C'est à Emmi Pikler, une pédiatre hongroise du siècle dernier, que l'on doit la création de l'orphelinat de Loczy, à la philosophie si avant-gardiste: être au service du développement autonome de l'enfant.

Formée à Vienne dans les années 20, Emmi Pikler revient à Budapest avec l'idée de créer un monde meilleur. «On sortait de la Première Guerre, une ignoble boucherie, et il y avait ce sentiment du: «plus jamais ça, créons un monde meilleur»», explique le réalisateur Bernard Martino. Bien avant Dolto, Winnicott ou Brazelton, donc, Pikler part du postulat que l'enfant est une personne qui mérite le respect, et à qui il faut aussi laisser faire son travail d'enfant: découvrir le monde.
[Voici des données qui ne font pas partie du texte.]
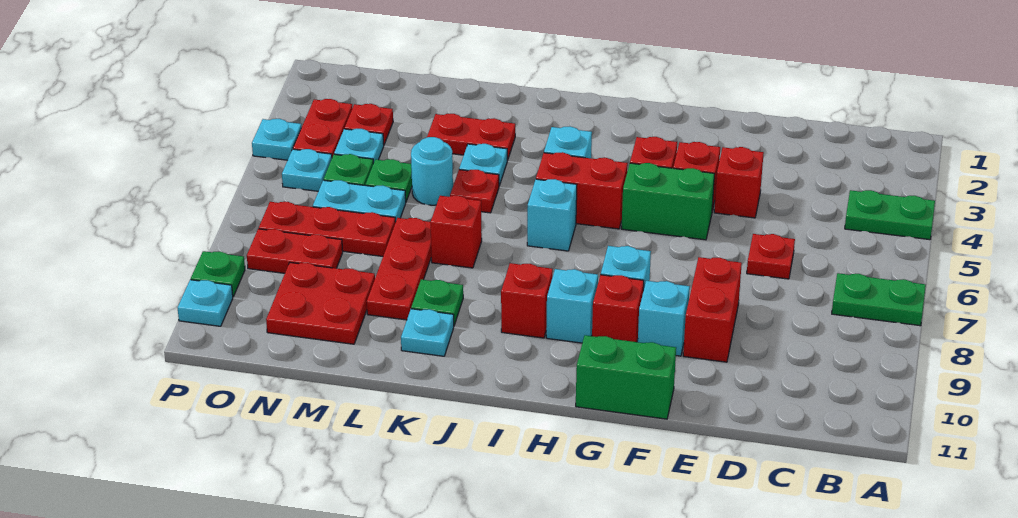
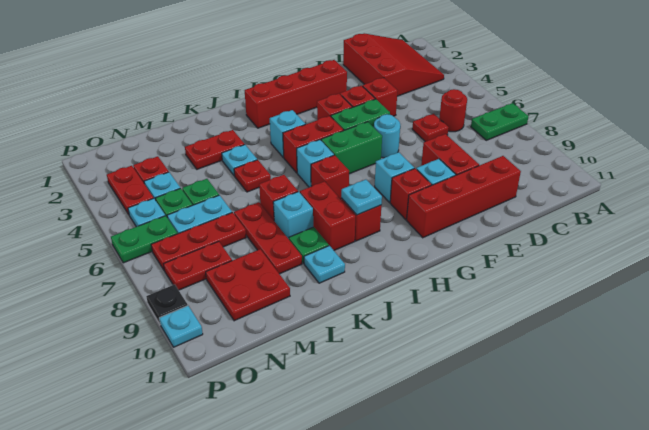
green plate A4:B4 level 1 -> green plate O6:P6 level 1
none -> red slope B1:D3 level 1 top D
none -> red round brick C6 level 1
none -> red brick D10:G10 level 1
none -> red brick F2:I2 level 1
green brick F11:G11 level 1 -> green brick G6:H6 level 1
cyan brick H9 level 1 -> cyan brick K8 level 1
none -> red brick I7 level 1
none -> red brick J8:J9 level 1
cyan round brick L5 level 1 -> cyan round brick F6 level 1
cyan plate P4 level 1 -> cyan plate I9 level 2
green plate P9 level 1 -> black plate P9 level 1

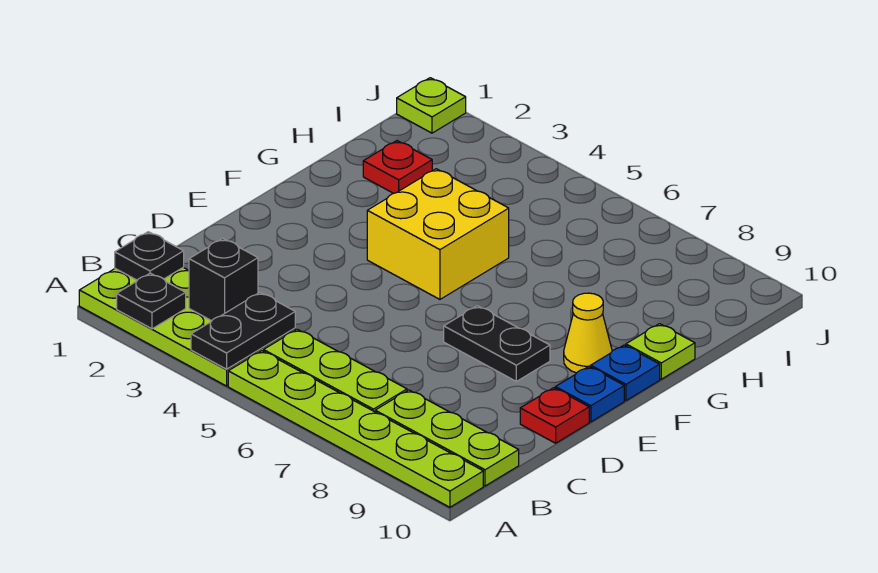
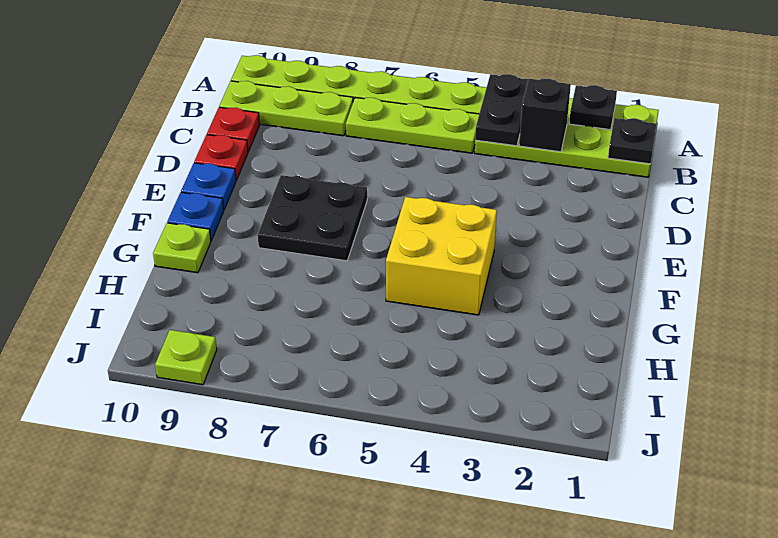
black plate E7:E8 level 1 -> black plate E7:F8 level 1
yellow cone F9 level 1 -> none
red plate H2 level 1 -> red plate C10 level 1
lime plate J1 level 1 -> lime plate J9 level 1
Après la Seconde Guerre mondiale, en 1947, elle fonde un orphelinat guidé par ce principe.

 

Pour assurer un sentiment de sécurité absolu aux enfants abandonnés, elle fait un pari: au lieu de laisser les éducatrices intervenir au hasard (risquant du coup d'être vite débordées), elle met en place un protocole rigoureux: chaque enfant reçoit des soins à un moment prédéterminé, des soins codifiés, réfléchis et, surtout, constants. Résultat: les enfants développent une confiance telle qu'ils acquièrent l'autonomie suffisante pour s'occuper seuls ensuite.

Pendant plus de 60 ans, des chercheurs interloqués observeront et analyseront les réussites fascinantes de cet orphelinat. La pédopsychiatre Myriam David, qui a connu l'horreur des camps de concentration, sera particulièrement sensible à l'«humanité» des soins qui y sont offerts. Quant à Bernard Martino, qui y est allé 20 fois, sur une période de 25 ans, il souligne: «Il n'y a jamais de rapport de force entre les éducatrices et les enfants, jamais d'agressivité entre les enfants. Ils touchent les objets de la même manière qu'ils sont eux-mêmes touchés par celles qui prennent soin d'eux. J'ai vraiment l'impression que là, on a atteint une civilisation supérieure.»

La philosophie commence aussi à faire école, comme en témoigne la création de l'association Pikler Loczy France.